Tuesday, November 4, 2014

Hey, Your Toyota was partly made by slaves

Slaves in Brazilian charcoal camp--
making fuel for pig iron smelting--
pig iron goes into steel to make cars by Toyota in N.America

Another aspect of production that Toyota keeps very opaque:

Human Trafficking: Hey, your Toyota is partly made by slaves

Nearly one million men, women and children work for little or no wages as forced laborers in Latin America. They are modern-day slaves that are lured from their impoverished towns by slave camp bosses promising high paying jobs. This is the case of many people working in the Amazon jungle of Brazil as slaves are forced into hard labor such as clearing trees, mining for gold and most importantly, making charcoal that will be used to make pig iron. According to an article inObservatorio Social, the Brazilian Amazon produces the world’s best pig iron, which is a key ingredient of steel which is then used in the production of automobile parts. This steel then ends up in cars and trucks made in the United States by Ford, General Motors, Nissan and Toyota.
At the slave camps visited by Bloomberg News in Brazil, the conditions were atrocious. The slaves lived in small wooden shacks surrounded by miles and miles of jungle where they had no electricity, no toilets or any other kind of plumbing, no safety goggles, shoes, gloves or tools needed for work, and all drank unsanitary water that was filled with dust, tadpoles and insects. The slave camp bosses had lured them into camp with promises of jobs but then once at camp the workers are charged hundreds of dollars for food, transport, and clothing which is then held as debt and then forced, sometimes by gunpoint, to be worked off.
The lack of money, miles of dangerous jungle, a long distance from home, sometimes hundreds of miles, and intimidation, make it impossible for the hopeless slaves to leave.
After an investigation by Bloomberg News was released exposing these companies, Toyota Motor, the world’s second largest auto-manufacturer, did not join Ford Motors, DaimlerChrysler, General Motors and Honda when they announced plans to work together to train suppliers to avoid buying materials made by slaves.
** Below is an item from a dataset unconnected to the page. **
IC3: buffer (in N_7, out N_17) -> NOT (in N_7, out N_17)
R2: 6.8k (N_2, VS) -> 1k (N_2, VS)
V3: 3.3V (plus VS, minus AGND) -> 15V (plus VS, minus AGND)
The Bloomberg findings reported that U.S Customs’ records showed that Toyota Tsusho America in New York, known as TAI, was named as the importer of 13,699 metric tons of pig iron from Usina Siderurgica de Maraba SA or Usimar, a company that purchases its charcoal from Brazilian slave camps, just two days after the Bloomberg article was published.
Toyota continues to deny any wrong doing, saying that to the best of TAI’s knowledge all Brazilian pig iron producers that TAI purchases from don’t buy charcoal from slave camps because they have written assurances from their suppliers. The fact is that it is well documented that Usimar had dropped out of a Brazilian association of pig iron producers which sponsored programs to combat slavery in charcoal camps. “It’s very clear that Toyota is in denial.” says Kevin Bales, president of Free the Slaves, the U.S branch of the oldest human rights group in the world. “They’re being disingenuous. That just doesn’t wash. Just a hint of slavery in a supply chain is unacceptable” he added.
It is truly a disgrace when a large company, such as Toyota, simply looks the other way and ignores the inhumane practices of its suppliers just to make a bigger profit. The products of slave labor enter our economy because corporations like Toyota Motors don’t ask their suppliers enough questions. It is irresponsible and these companies need to be held accountable. American consumers must be alerted of their practices. One would hope that most Americans would be appalled by this immoral behavior and be discouraged from buying cars that were made from parts involving slave labor. Consumers need to be informed in order to make knowledgeable decisions when making purchases so that they can exert a certain amount of influence on companies’ behavior and policies. It is our moral duty to do so.
Here's a more completely researched story from Bloomberg. 
Are things improving since then? Not really clear that they are.
Bloomberg story on charcoal slave camp and where the pig iron goes
Here's another story:
Joel H. Smith, in one of your emails to your opposing counsel, 
you bemoaned the problem of your having to work while your daughter was going off to college. 
She is going to be educated with money you made from the company that has made its money partly from the work of this kind of child slave in Brazil. 
Do you get the connection, Joel?
Will this child ever be sent to college?
And you will disregard this child,
and won't you be so proud of your daughter's achievements and her bright future.

Where are the parents of this child?